蝶腭动脉是颈外动脉来源的颌内动脉翼腭段的直接延续,是更主要的供应血管,尤其是在鼻腔的后部〔10〕。Babin等〔11〕甚至认为其供应范围可以达到鼻腔黏膜面积的90%左右。蝶腭动脉分布区的出血往往较急、较多,不易观察及压迫止血。于中鼻甲尾部上方0.5~1 cm处采用直接电凝蝶腭动脉,可以阻断鼻腔大部分血供,达到良好止血效果。此方法虽然效果显著〔12〕,但需全麻手术,且烧灼蝶腭动脉主干可能带来的局部疼痛、坏死等并发症,如分离蝶腭动脉分支不彻底可能再次出血。本文发现在此类出血中,通过观察血液流向均可判定出血的鼻道,然后以鼻内镜在该鼻道蝶腭动脉分布的区域沿血管走行仔细探查,几乎均能找到明确的出血点。
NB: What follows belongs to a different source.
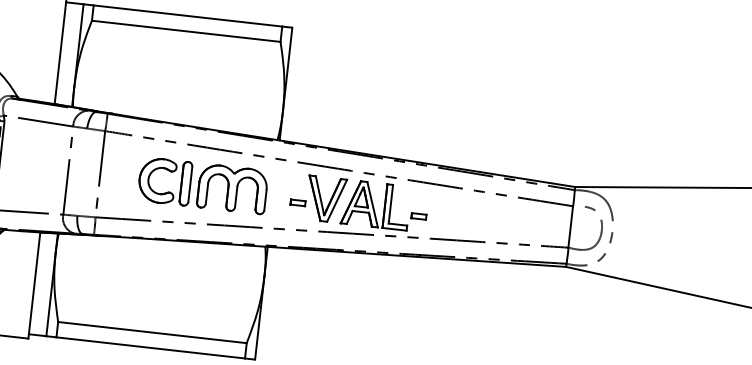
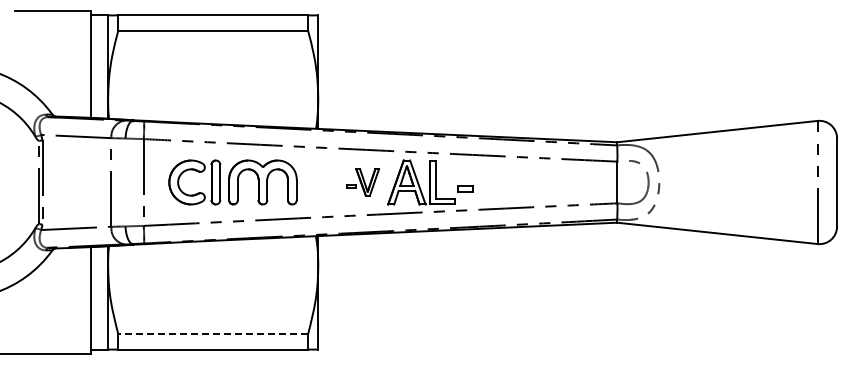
part: (202, 185) -> (232, 182), moved
part: (317, 198) -> (362, 182), size x0.6
line: (152, 332) -> (213, 334), solid -> dashed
在这些蝶腭动脉出血的患者中尤其值得注意的是下鼻道穹窿顶出血,该类出血为蝶腭动脉下鼻甲支引起,该动脉经由蝶腭孔附近自蝶腭动脉发出,行走于鼻腔外侧壁后缘至下鼻甲骨后端内侧缘,分布于下鼻甲及下鼻道内,一旦出血较剧烈,且呈间断性出现。以往除蝶腭动脉烧灼外多采取鼻内镜下下鼻甲骨部分切除术并下鼻甲骨骨折、下鼻甲骨折外移〔13〕来寻找出血点。但在上述13例这类患者的处理中发现以肾上腺素或羟甲唑啉棉片收缩下鼻甲前端及下缘后,用鼻内镜延下鼻道底向鼻腔外侧壁内旋再调整角度完全可以观察到出血部位并进行电凝烧灼,这样大大减少了副损伤和手术时间。
综上,本研究通过鼻内镜检查,准确定位出血部位,采用双极电凝,治疗效果明显,患者痛苦小,尤其适合老年患者,可以取代鼻腔填塞作为鼻出血治疗的首选方法。